The graphs you'll be provided are fragments of the world wide web--crawls of 4 different websites. Each graph represents pages and their hyperlinks. You will simulate a random web surfer--someone half-asleep, zoned out, randomly clicking links on the internet. Fortunately, no need to physically impersonate them; rather, we'll define a Markov chain--actually, two different Markov chains--describing "random walks" on the web. Then you'll compute the steady-state probability of each walk--i.e., the proportion of time the web surfer would spend at each page if they kept at it for days.

Background

We'll define two different ways of treating the web graph as a Markov chain.

PageRank: Directed walk

First, read these slides (excerpted from a tutorial here) for the intuition behind PageRank.

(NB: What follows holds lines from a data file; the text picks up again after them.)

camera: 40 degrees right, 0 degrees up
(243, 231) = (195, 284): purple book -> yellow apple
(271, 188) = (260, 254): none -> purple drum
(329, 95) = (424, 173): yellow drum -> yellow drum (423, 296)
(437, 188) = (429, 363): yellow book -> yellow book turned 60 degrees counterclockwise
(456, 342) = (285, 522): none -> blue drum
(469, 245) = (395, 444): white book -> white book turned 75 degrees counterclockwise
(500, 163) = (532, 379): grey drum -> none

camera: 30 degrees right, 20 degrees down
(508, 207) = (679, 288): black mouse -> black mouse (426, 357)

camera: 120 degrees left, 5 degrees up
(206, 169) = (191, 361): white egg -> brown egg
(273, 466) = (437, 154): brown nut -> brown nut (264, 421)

Then, read this technical description of PageRank. This is exactly what we want to do. To summarize:

Say we're at a page that has N outlinks. If there were no teleporting, we'd transition to any outlink with probability 1/N.
Since there is teleporting, there are total - N = M other (non-linked) pages where we might land (including the current page). Total probability of teleporting is alpha. Probability of teleporting to any of the M pages is then alpha / M.
Since we teleport alpha of the time, we only follow outlinks (1 - alpha) of the time. Transition probability to any outlink is (1 - alpha) / N.
If there are no outlinks, we always teleport, so it's a transition probability of 1 / total to any page.

If all goes well, the PageRank steady state probabilities will in some way represent the importance of the pages.

Undirected walk

In this version, it's easier not to think about it as the web. Just think of it as an arbitrary graph. Because now we will treat the links as undirected, or symmetric. That's to say, if we can transition from node A to node B, we can transition from node B to node A. (Important: in the data file, the links are only given in one direction. So if the file says there's an edge A -> B, you need to also put in the edge B -> A.)

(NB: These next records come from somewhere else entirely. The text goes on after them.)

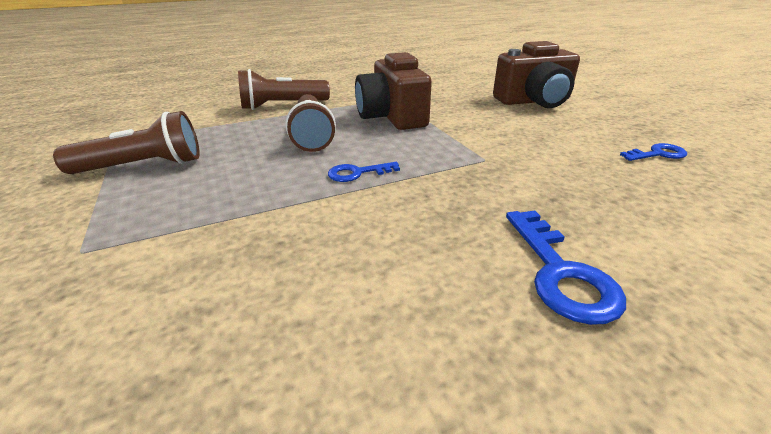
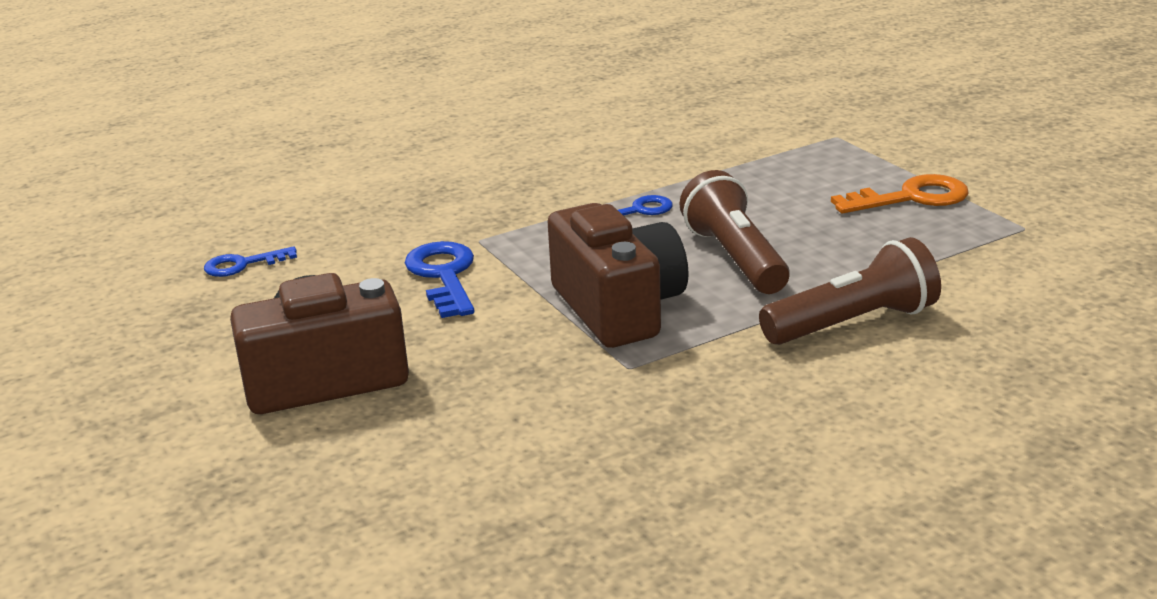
camera: 175 degrees right, 5 degrees down
(143, 166) = (911, 198): brown flashlight -> orange key
(560, 273) = (455, 155): blue key -> blue key (443, 276)

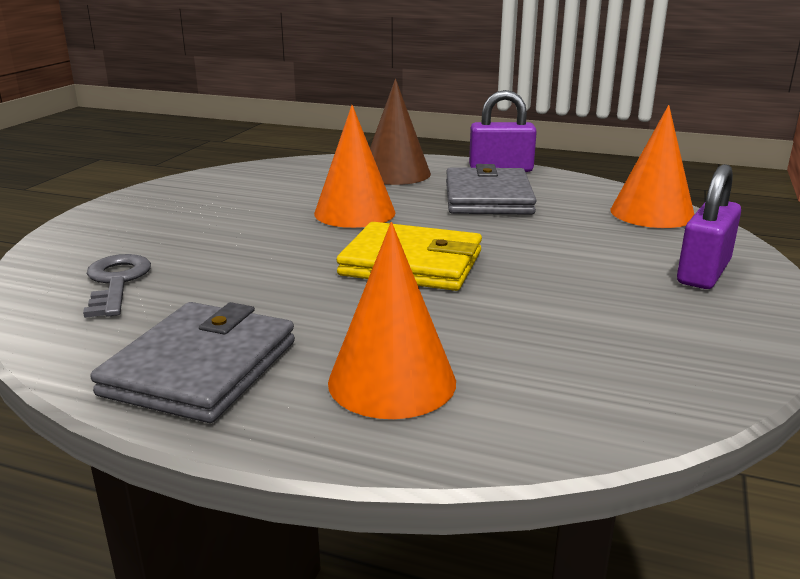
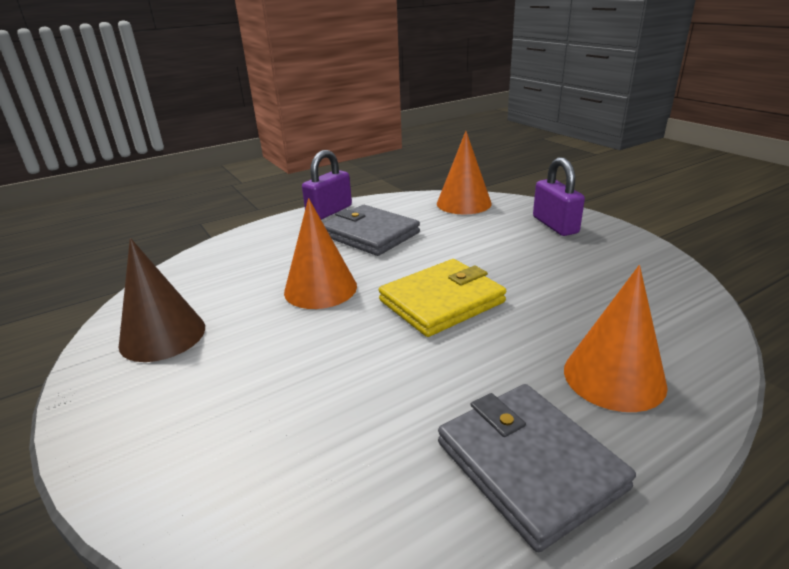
camera: 50 degrees left, 5 degrees up
(116, 282) = (297, 467): grey key -> none
(395, 173) = (272, 246): brown cone -> brown cone (163, 336)

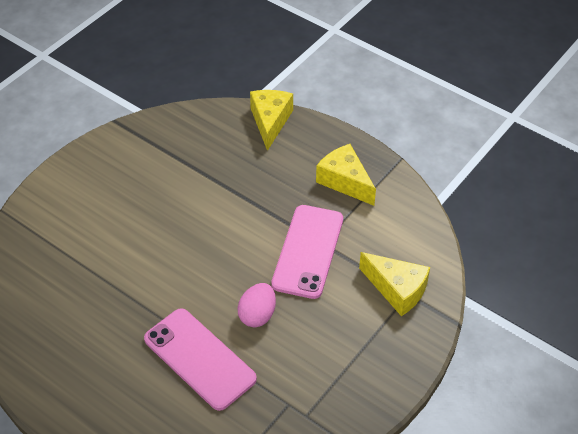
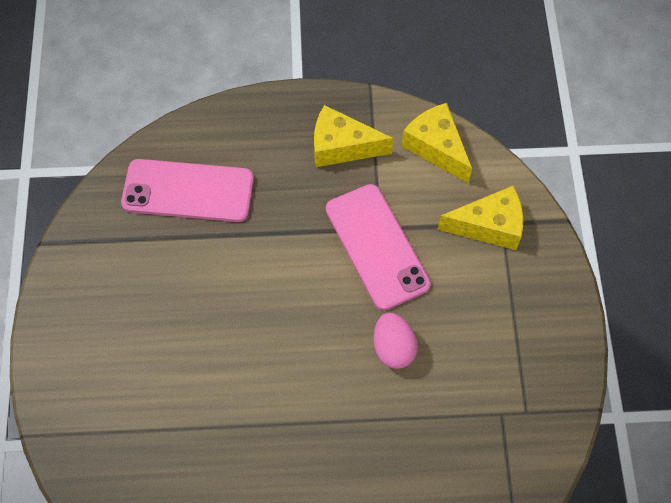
camera: 40 degrees left, 15 degrees up
(199, 358) = (384, 434): pink phone -> pink phone (188, 191)
(270, 122) = (209, 130): yellow cheese -> yellow cheese (436, 147)

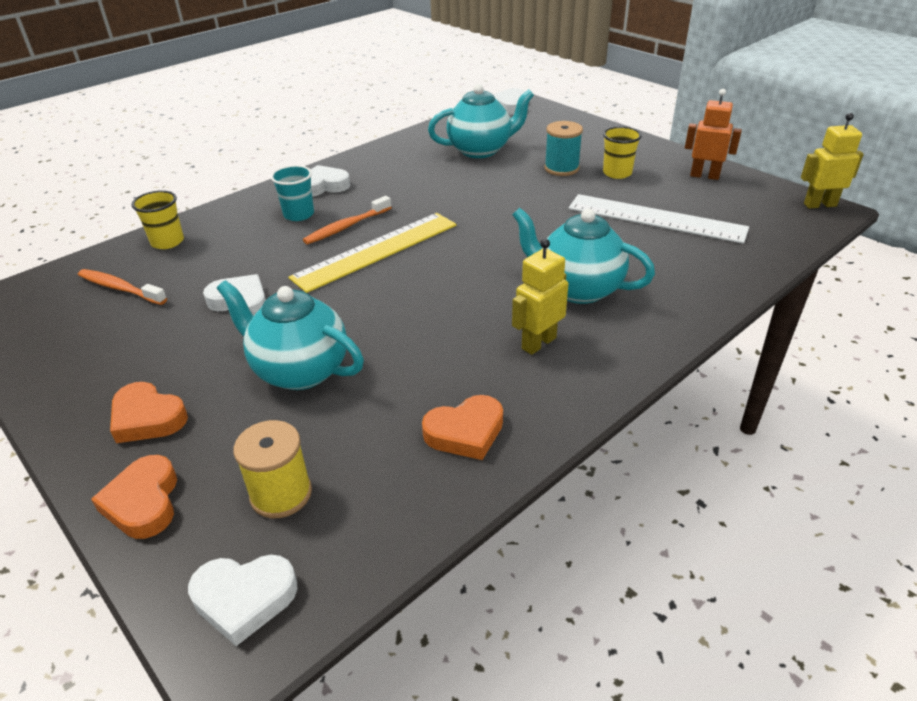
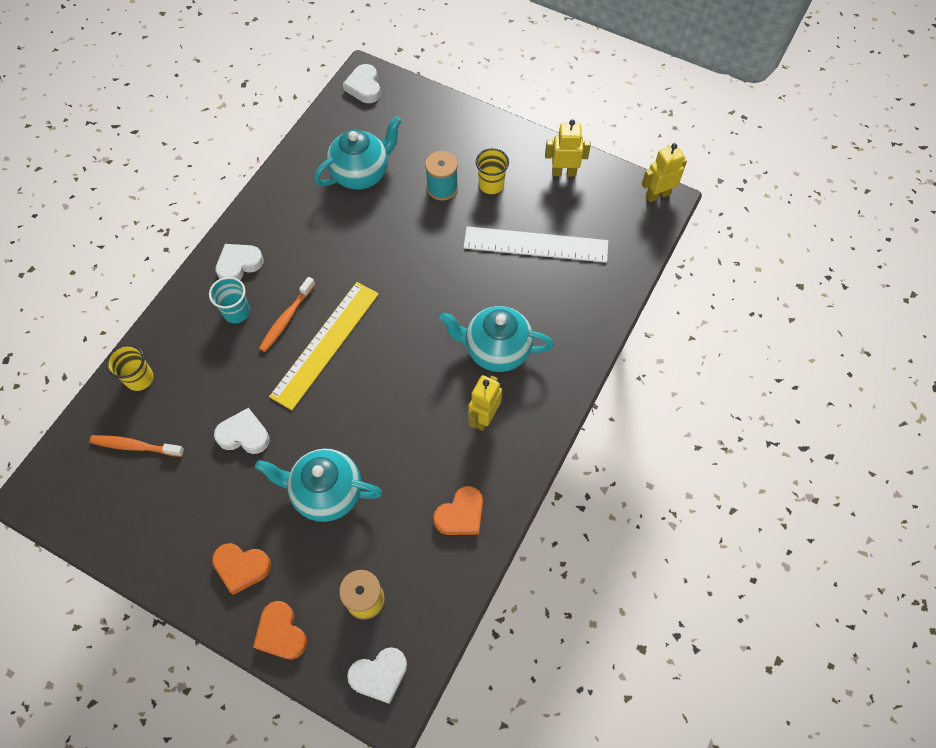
camera: 20 degrees left, 25 degrees up
(704, 176) = (564, 172): orange robot -> yellow robot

The walk we'll do on this undirected graph:

Start at a page and randomly pick one of the neighbors (with equal probabilities).
To avoid the possibility that the Markov chain could be periodic--e.g., forcing the walker to go back and forth between two pages forever--we'll add a small probability of staying in the same place for a step.
Let beta = probability of staying put. That's the probability of the transition being just to the current state. Then (1 - beta) / N is the transition probability for each of your N neighbors. (In the graphs provided, every node has at least one neighbor; the graph is connected.)

If all goes well, the steady state probabilities ought to be proportional to the degrees of the nodes.

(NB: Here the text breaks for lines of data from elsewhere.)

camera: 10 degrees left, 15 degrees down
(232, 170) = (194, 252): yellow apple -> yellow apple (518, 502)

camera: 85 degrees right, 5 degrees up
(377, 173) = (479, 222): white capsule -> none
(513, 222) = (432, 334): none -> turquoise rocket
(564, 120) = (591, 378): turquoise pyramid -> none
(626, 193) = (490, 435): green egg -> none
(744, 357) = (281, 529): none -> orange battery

Markov chain steady states

(Reviewing from class and the textbook . . .)

A Markov chain can be represented by a stochastic transition matrix; let's call it C. Its (i, j) entry (ith row, jth column) represents the probability of transitioning from state i to state j.

Then, the current state of a walker can be represented as a row vector; call it v. E.g., if the vector is (1, 0, 0), they are in state 1 (of a 3-state chain). Or they can probabilistically be in any of multiple states--e.g., (1/3, 1/3, 1/3) gives equal probability to each. The next state of a walker is a new vector obtained by computing vC = v'. (For example, if the initial state is (1, 0, 0), then multiplying vC just picks off the top row of C. This should make sense: if you're coming from state 1, the top row represents where you might go. If you're coming from a mixture of states, then the calculation combines where you might go from each of them.) The new state after two transitions is then v'C = vC². After n transitions it's vCⁿ.

After many many transitions, the walker may reach a steady state. This means that given the current distribution over states, after one more transition, the next distribution over states is the same. If that steady state vector were (1/4, 1/2, 1/4), that would mean that over the long term, after we've been walking around for a while, we'll be in state 2 about 1/2 the time and the others each 1/4 of the time.

The amazing thing is that . . . well, two amazing things:

The steady state distribution, if it exists, is independent of the starting place. (Which makes sense when you think about it; you've been bouncing around a long time, long enough to forget where you started.)
Many Markov chains have such a unique steady state. Every aperiodic, irreducible chain does. (No need to test for those properties here; these chains will be aperiodic and irreducible.)

We'll find the steady state two ways.

First, by Monte Carlo simulation--i.e., actually performing the random walk. Start out somewhere (anywhere), walk around according to the transition matrix for a long time, and keep track of the fraction of time spent in each state. (How to know when it's been long enough? When that vector of state frequencies converges. You could check it once every hundred thousand steps or so.)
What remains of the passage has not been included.